MOVE TO THE U.S.
After one of my first lectures at an international conference, Robert Goy, director of the Wisconsin Primate Center, invited me to come work with him. Initially, I went on my own to Wisconsin, since it was supposedly for one year only. This was in 1981. Within weeks, however, Bob talked me into staying. Later Catherine, by then my wife, joined me.
Before moving to the US, I had thought long and hard about which research direction to take, and decided on reconciliation and social reciprocity as promising topics. The first, I had discovered myself in Arnhem. At the time no one worked on animal conflict resolution - nowadays a major research area. It led to my second book, and the first one written directly in English: Peacemaking Among Primates (1989). The book earned the 1989 Los Angeles Times Book Award as well as an unflattering cartoon in the newspaper. Later, Filippo Aureli and I co-edited a comprehensive volume on the same topic, Natural Conflict Resolution (2000).

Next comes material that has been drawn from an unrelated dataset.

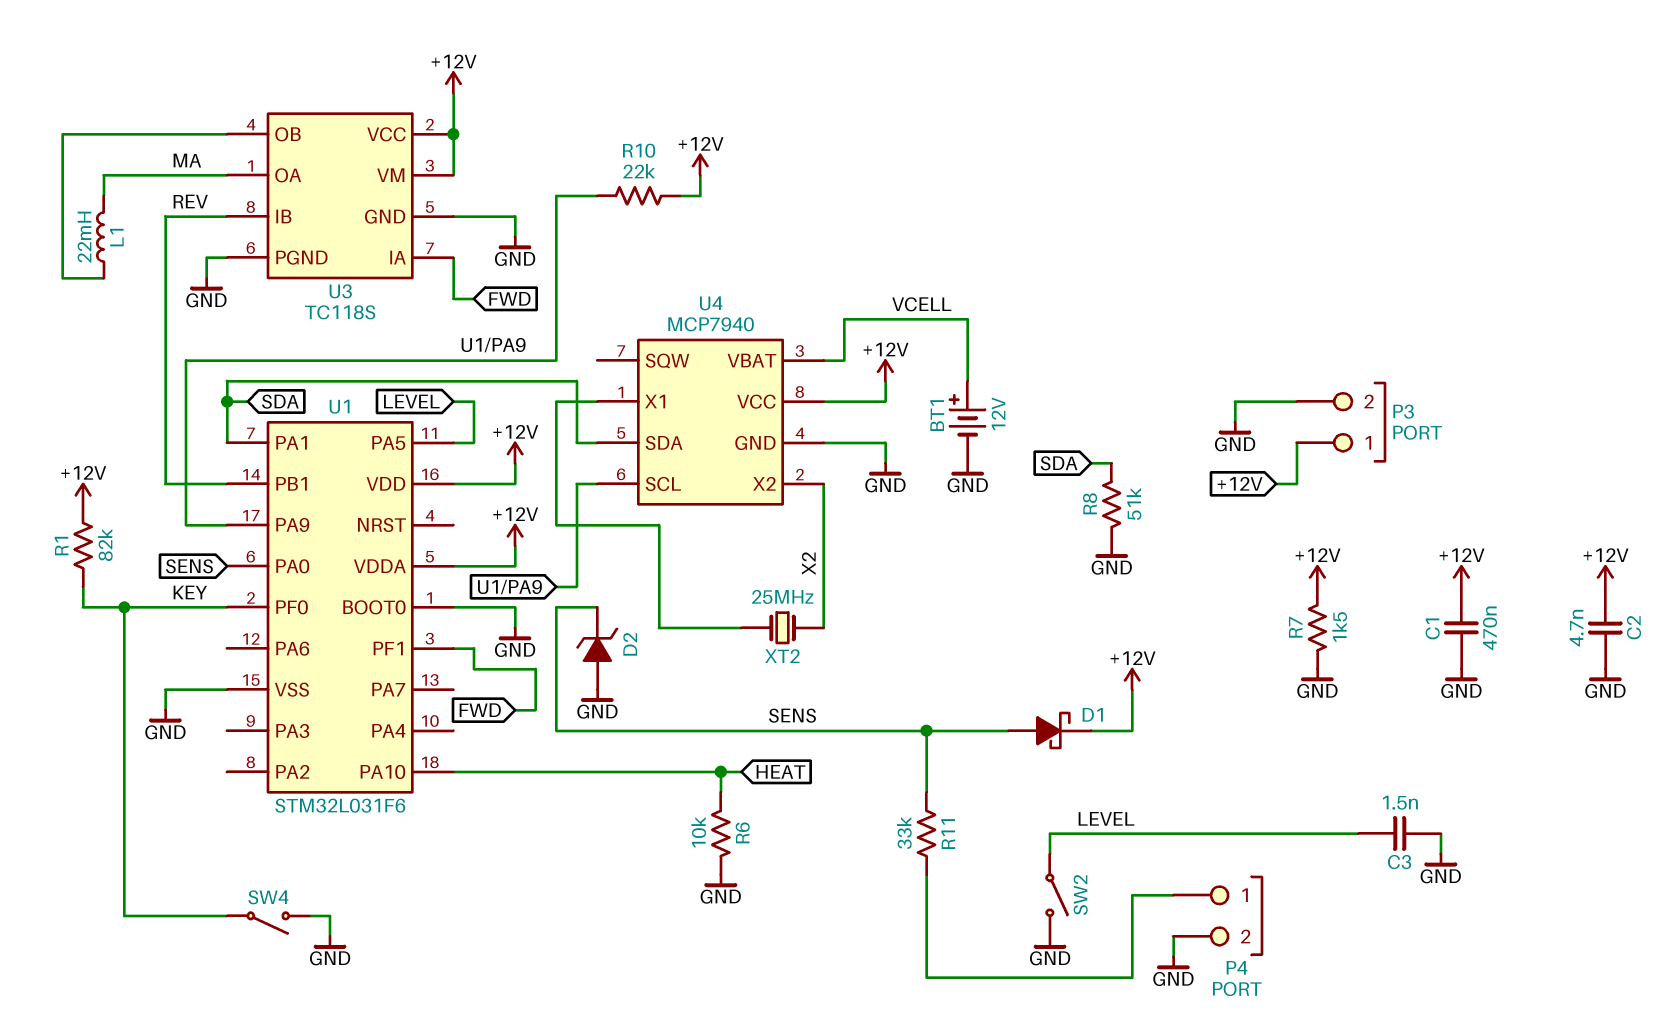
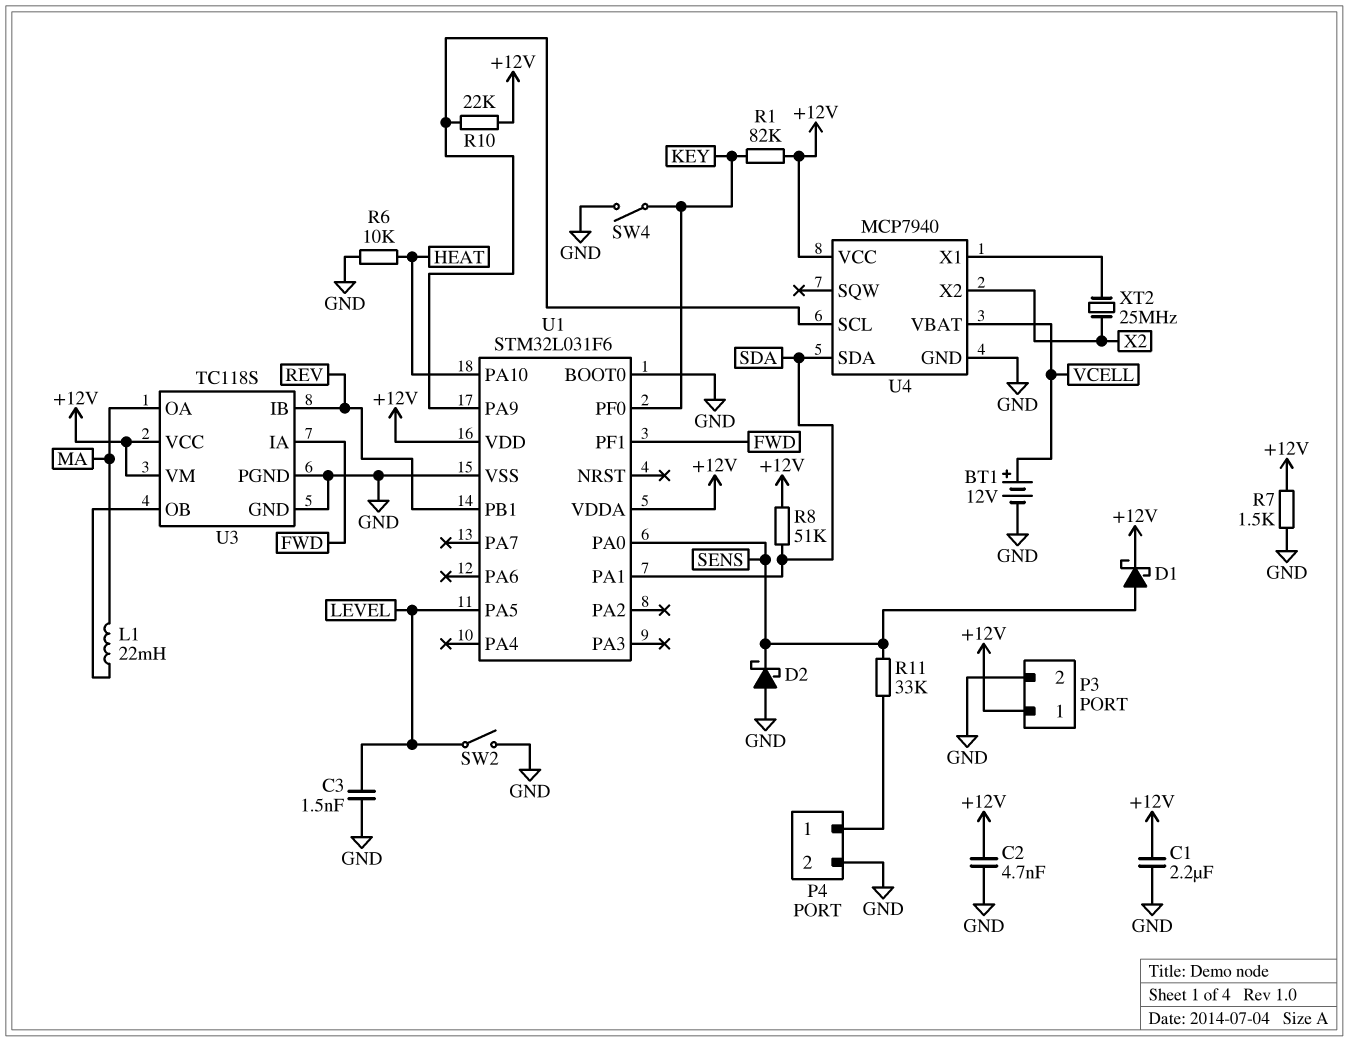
C1: 470nF (+12V, GND) -> 2.2uF (+12V, GND)
D2: zener (A GND, K SENS) -> schottky (A GND, K SENS)
R8: 51k (GND, SDA) -> 51k (+12V, SDA)

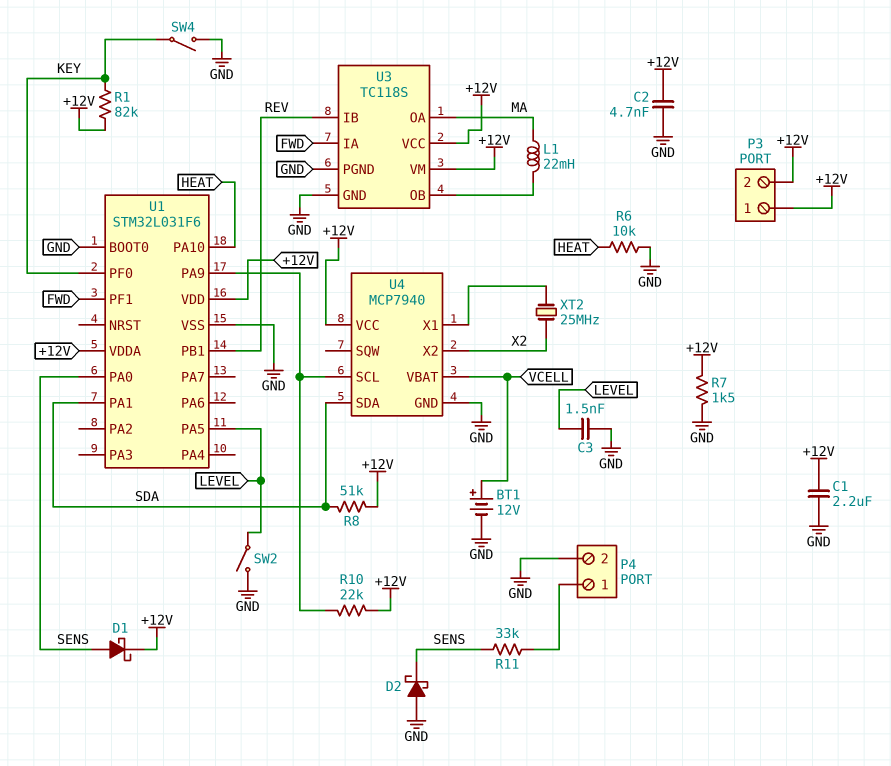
P3 pin 2: GND -> +12V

With my assistant, Lesleigh Luttrell, I studied macaques at the Vilas Park Zoo, in Madison, Wisconsin. We did so for ten years, and though I greatly enjoyed it, something was missing. I set up two ape studies, for which I had to go south. One was a study of bonobos at the San Diego Zoo. Obviously, Our Inner Ape could never have been written without this total immersion into bonobo behavior, which produced so much data and so many photographs that I still regularly draw on this material.
More than a decade after my San Diego stay, celebrated photographer, Frans Lanting, and I decided to produce a book on bonobos using Frans' unique pictures from the wild. But we first had to deal with the prudishness of American editors - rather baffling to two Dutchmen. Bonobos were seen as too hot! So, we first published in the German GEO Magazin, which put a copulating pair on its cover with the title Frieden durch Sex ("Peace through Sex"). Then we approached Scientific American, which took our story as well. Only after both trial balloons failed to cause public outcry, did we bring out Bonobo: The Forgotten Ape (1997).
My second "expedition" from Wisconsin was to test reciprocity in the food sharing among chimpanzees at the Yerkes Primate Center in Atlanta. Upon my return to Wisconsin, I noticed how much I had missed working with apes. In 1991, I joined the faculty of Emory University so that I could permanently work with the apes at the Yerkes' Field Station.